Perjuangan Mengisi yang Tersapu
Perempuan terbunuh berulangkali, lebih dari 50% programming televisi didesain khusus bagi perempuan. Televisi sering disebut sebagai guru kedua dan ibu kedua dan kenyataan lain sebagaimana telah kita akui bahwa produk produk TV didominasi perempuan baik dari segmentasi penonton, pembeli potensial, pengguna konsumtif, objek tayangan periklanan yang penuh daya tarik yang secara ideologis bercita rasa rendah. Pasar terlanjur menelanjangi tubuh perempuan sebagai sebuah varian komoditi yang menjual meski di luar sana tidak sedikit para perempuan itu sendiri telah meneguk kepuasan level terendah seputar makan, minum, hingga level aktualisasi diri berkat konstruk media melalui TV, iklan, koran, majalah, dsb.

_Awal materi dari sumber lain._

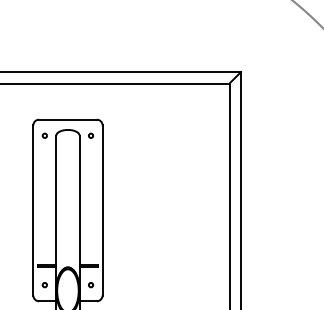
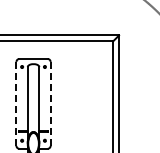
line: (102, 209) -> (50, 103), solid -> dashed
line: (33, 211) -> (16, 104), solid -> dashed

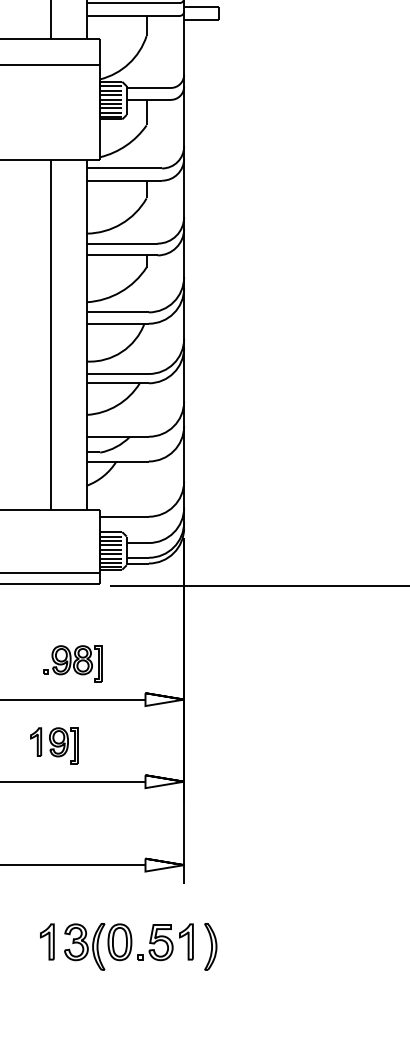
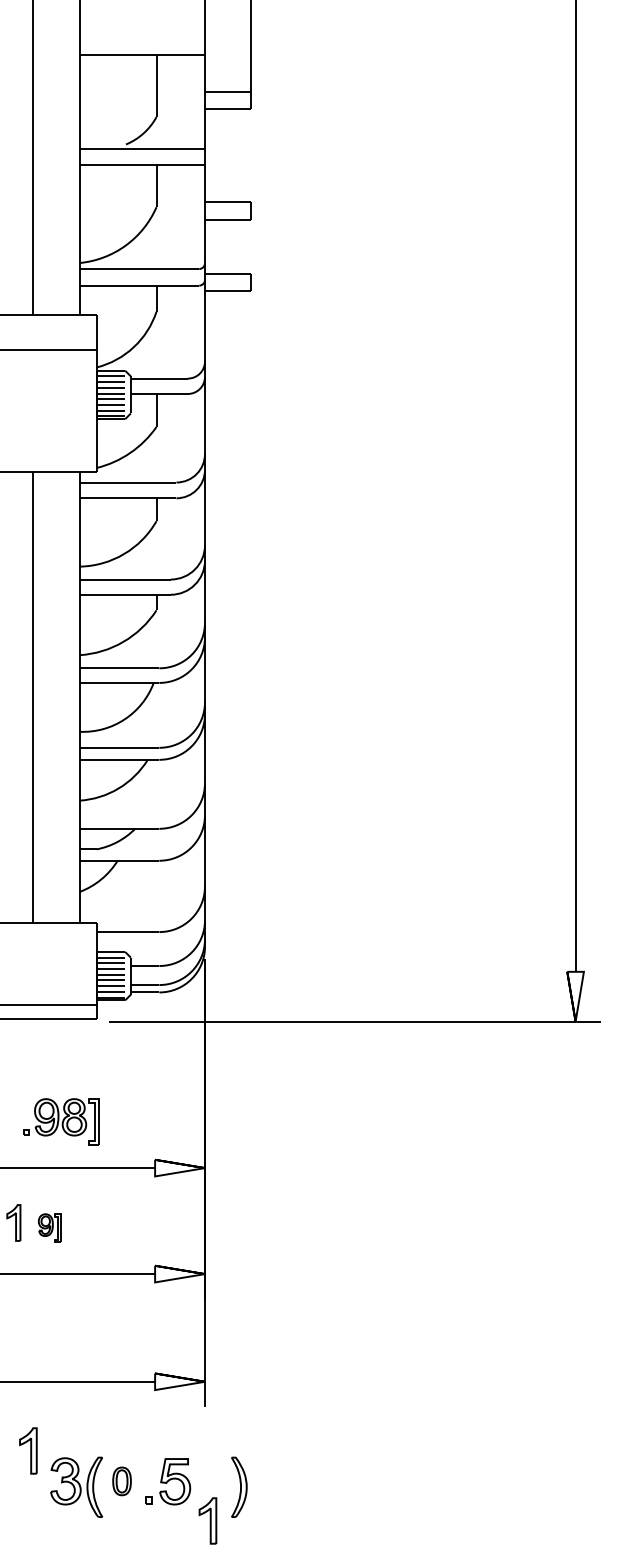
part: (63, 745) -> (49, 1227), size x0.6
part: (47, 941) -> (28, 1450), moved
part: (186, 941) -> (207, 1520), moved
part: (119, 942) -> (121, 1481), size x0.6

Persoalannya, apakah akan kita biarkan kondisi ini berjalan tanpa adanya sebuah control dan garis batas yang tegas. Dominan perempuan sendiri terseret dalam pembenaran penguasa media massa untuk kepentingan produksi dan komsumsi dibanding pada control moral dan social yang dianggap retorika semu. Lihatlah!, kata Willard dalam bukunya Beyond Success And A Failure: perempuan menggunakan produk melekat pada perumpamaan “apa yang monyet lihat, itu pula yang monyet lakukan”! Willard menyebutnya: “… a persisting childishness of monkey see monkey do”. Buntut-buntutnya pada budaya “pamer” yang menimbulkan peniruan. Siapa yang bertanggung jawab atas langkanya proses “pencerahan” yang sampai pada masyarakat?
Tanpa sikap, kita akan menjadi saksi bisu dari segerombolan perempuan ‘cantik’ yang setengah hati TV mem-blur bagian dadanya, tanpa sadar bahwa di sebagian besar kepala pemirsa dia telah dan terus ditelanjangi tanpa ampun. Tak ubahnya monyet-monyet tadi yang dielu-elukan semakin tinggi panjatannya malah semakin kentara belang pantatnya. Ahh… Seandainya memaksimalkan hidup bagi perempuan artinya berjuang bersama-sama perempuan-perempuan sedunia untuk melawan konsumerisme global sebagai konsekuensi pengetahuan dan tauhid maka kemenangan perempuan di layar kaca tidak sekedar produk dari kemenangan “keindahan dunia tubuh”! melainkan kemenangan dunia perempuan, dunia ibu; kemenangan ‘kecantikan hati dan otak” dengan spirit yang berpihak kepada kaum perempuan yang terpinggirkan di mana-mana! Itu adalah tindak lanjut dari sebuah pandangan hidup, sehingga pemirsa di seluruh dunia, terutama bagi perempuan-perempuan yang tengah terengah-engah memperjuangkan kesetaraan gender pun bisa memiliki bekal bathin tidak sekedar menawarkan solusi Matikan TV! Lalu tidur.
Perempuan, mereka bukan sekedar wahana reproduksi untuk melahirkan. Mereka tiang tengah rumah sekaligus mereka dilahirkan untuk membuat kehidupan bernilai. Jika begitu, demi kemanusiaan lelaki cerdas pun akan setuju turut berjuang.